|what the C++ community thinks about the relationship between the C++ standard and assembly. |
Everyone here seems to have missed the point of this post.
@Athar thank you for contributing to the real topic, at least in part. Opening topic:
|I think we should at least have a new standard library for these low level functions so they can be across platform a little easier.|
|EDIT: My suggestion, if any, is that C++ standard should ether include rotation, endianness functions, and the like of more powerful/useful instructions. To accompany for the very much widely supported rotation instructions, like what GCC already has put into effect and then in that they can provide the alternative C++ ways of doing it without hardware support.|
@CodeMonkey Must I really need to point up to the opening topic again?
@Helios I am giving you and others information about the background of this topic.

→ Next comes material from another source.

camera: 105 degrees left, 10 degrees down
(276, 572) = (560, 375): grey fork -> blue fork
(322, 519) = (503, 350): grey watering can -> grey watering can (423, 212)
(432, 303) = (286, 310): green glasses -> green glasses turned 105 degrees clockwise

|Unfortunately for you, the C++ committee's aim for portability is broader than that. Wise, in my opinion.|
This kind of reply helps no one. Another topic I could bring in is that C++ standard aims to fit all but a lot of the time it doesn't come close. Lets face it there is not much you can write with just the standard libraries that work on all platforms if you want to go farther then printing text to a console. An assembly standard would only fit into how general instructions are use and macro type stuff. Extensions and other instructions of different platforms would come and go accordingly, but so does everything else with C++ (WinAPI and the alike). I don't view this as a bad thing because obliviously adding something like that only brings C++ one step closer to something like Java. The only point I originally had in mind from this second option is would it/could it be a good thing to have inline assembly that would share a syntax inside of C++. Example:
// Something like this
mov eax, ebx
Yes its platform dependent but how many functions do we write in C++ that aren't (from a API level of course)?

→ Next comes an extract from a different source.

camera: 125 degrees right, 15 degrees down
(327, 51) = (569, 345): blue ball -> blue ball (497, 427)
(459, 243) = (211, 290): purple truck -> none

By the way to point out that list you gave before only had half of it's size made out of real base instruction sets. Things like AVX, SSE are extensions not bases, ARM, RISC, and IA32 are bases. Also to some degree an assembler does replace typed instructions with the one binary code for the platform. Move and jump instructions vary but the name and syntax in the assembly stay the same.
|This kind of sub-micro-optimization is for the most part pointless at the C/++ level. If you're spending a considerable amount of time thinking about stuff like this, you're not using the right language.|
My reasoning for thinking about these things is explained I think in me saying I like low level programming. If I'm building a compiler I want to know exactly what it is doing only so to better optimize what binary it gives out. It also brings up that "little old thing" of how much do you trust your compiler to make the right choice for you. I understand that if you wanted it done completely right you are stuck with assembly. (This is going a little far off what I planed to gain from this discussion.) Compilers should be optimized to the point that from higher levels you shouldn't need to worry about it, but for a cutting edge programmer you cannot rely on compilers to catch up so quickly. Some of them take years. Also I haven't found many/any programming languages that offer the best of low level while jumping above like C/C++ with assembly can do.